Sidelined Steyn will be ready for Australia

8 January 2014

Proteas’ fast bowling spearhead Dale Steyn has been given time off to recover from a small fracture to a rib, which he sustained during South Africa’s recent 10 wicket win over India in the second test in Durban.

Cricket South Africa says Steyn will need from three to four weeks to recover, and he should be available for Australia’s tour of South Africa, which begins on 12 February.

‘A small undisplaced fracture’

Proteas’ team manager Dr Mohammed Moosajee explained in a statement: “Dale dived while fielding a ball on day one of the second test against India in Durban and complained of slight pain of his right anterior chest region. He continued playing and bowling with mild discomfort for the rest of the test. When the discomfort persisted after the test match, a scan was performed which detected a small undisplaced fracture to his right eighth rib.

“He will follow a strict rest and rehabilitation programme for the next three to four weeks and we are confident he will be fit for the tour against Australia.”

Despite the injury, Steyn was named man of the match after returning figures of 6 for 100 and 3 for 47 for a match haul of 9 for 147. He finished the series with 350 test wickets to his name.

Motivation

He will no doubt be motivated to make an impact on his return after Australian captain Michael Clarke and fast bowler Peter Siddle claimed the Aussies have the best bowling attack in the world following their 5-0 test series whitewash of England.

The Australian attack, led by man of the series Mitchell Johnson, claimed 20 wickets in all five Ashes test matches and restricted the English to an average of only 21.58 per wicket, which was the lowest Ashes average since the 1950/51 series in Australia.

Johnson excelled, capturing 37 wickets at only 13.97 per wicket, while Ryan Harris claimed 22 wickets at 19.31, off-spinner Nathan Lyon 19 at 29.36, and Siddle 16 at 24.12.

The whitewash lifted Australia up to third in the ICC rankings on 111 points, but they still trail South Africa by a sizeable 22 points. Second placed India is on 117 points.

‘A normal build-up’

In an interview with Die Burger, the Proteas’ experienced captain Graeme Smith said: “Australia have a good bowling line-up and played good cricket (against England), but I don’t think our guys will get involved (in a war-of-words). We just want a normal build-up to the test series.

“You also know that when you play against Australia and England, that their media will always exaggerate things. We’re used to it by now.”

Speaking after Australia’s fifth test victory over England, Siddle repeatedly said the Aussies had the best attack in world cricket. However, he acknowledged that South Africa will pose a far tougher threat than England.

‘A very tough contest’

“It’s going to be a very tough contest over there,” he said. “We’re looking forward to it. Conditions are going to be similar to back home, which is going to make it easier for us to adapt, but we’re going to have to lift our game a bit more to get over them.”

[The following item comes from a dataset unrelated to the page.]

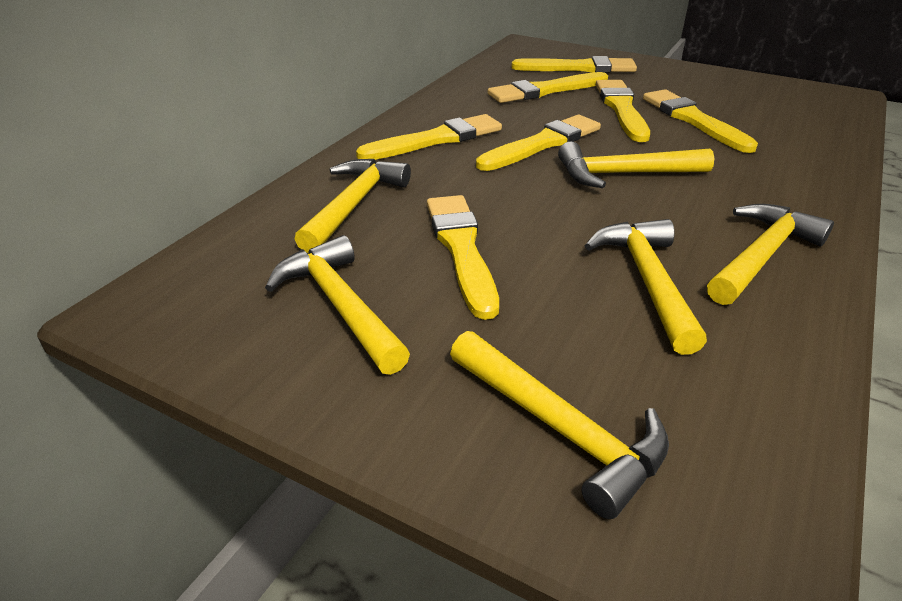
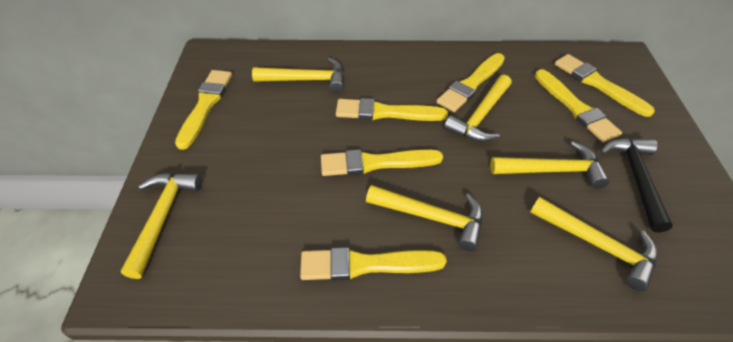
black hammer: 0 -> 1

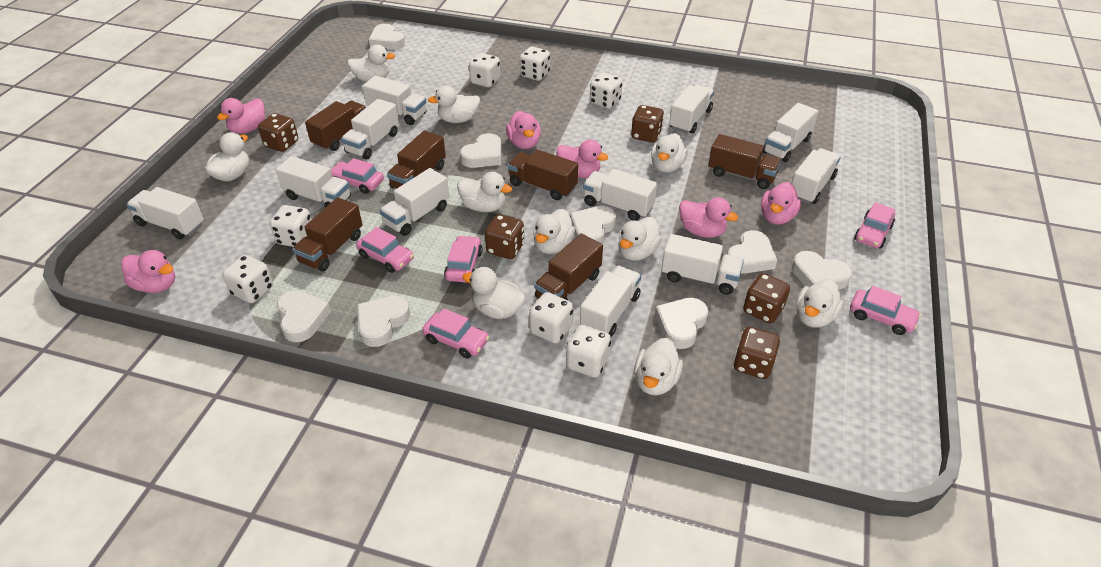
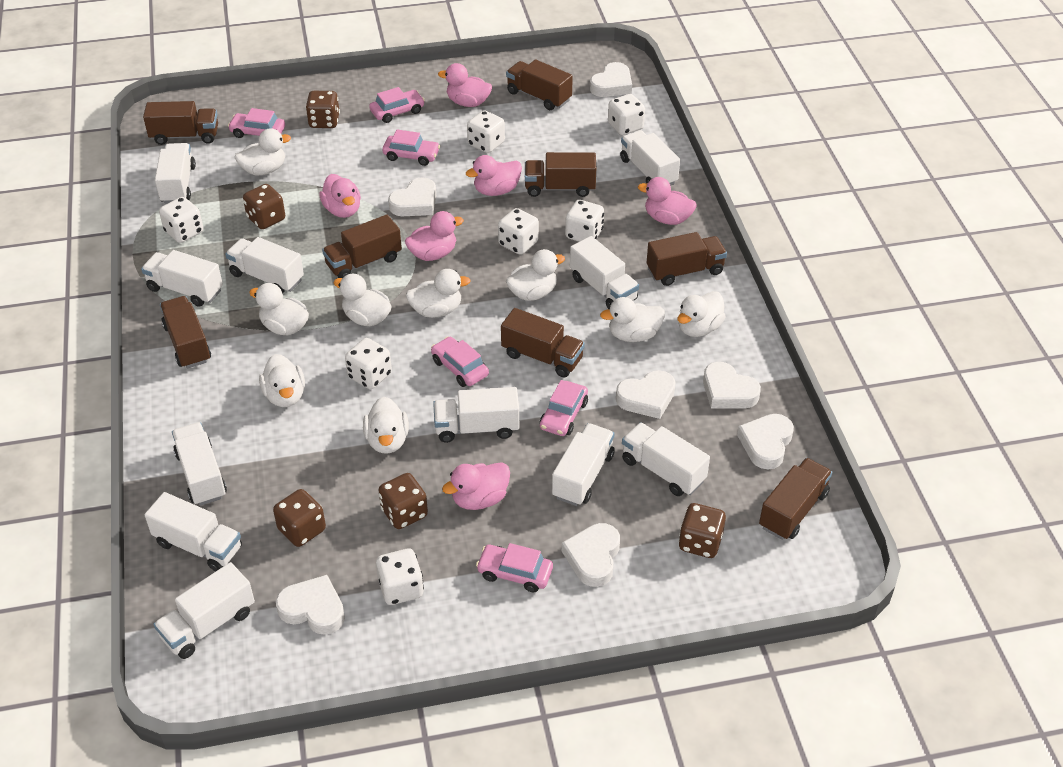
brown truck: 6 -> 8
white duck: 10 -> 9
white heart: 8 -> 7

Since their demolition job on England, the Australian bowlers have rocketed up the International Cricket Council’s bowling rankings, with Harris in third place, Siddle in sixth, Johnson in eighth and Lyon in 18th.

‘Elite, seldom seen’

Those are certainly impressive positions, but South Africa’s Vernon Philander and Dale Steyn are ranked first and second respectively, with both over the elite, seldom seen level of 900 points. Morne Morkel is in 12th place. However, the spinning option for South Africa is less impressive, with Imran Tahir in 54th place and Robin Peterson ranked 67th.

While there are questions about the spinners, it is the pace trio that drives South Africa’s bowling attack, with their differences being their strength as a unit. The big question, however, will be how the South African selectors replace recently retired all-rounder Jacques Kallis. Will they go for a bowler or a batsman?

Balance

Australia’s strength is clearly its bowling, but South Africa is more balanced. They have three batsmen ranked in the ICC’s top 10, with AB de Villiers comfortably ranked number one, Hashim Amla in fourth place and Graeme Smith ranked 10th. Australia has Michael Clarke in seventh place.

They have the balance that Australia lacks, but will surely be tested. Make no mistake, though, Australia’s claims that they have the best bowling attack in the world are going to be severely tested. To a man like Dale Steyn, that’s like holding up a red rag to a bull. The winners are sure to be cricket supporters, but the Australian batsmen? That’s doubtful.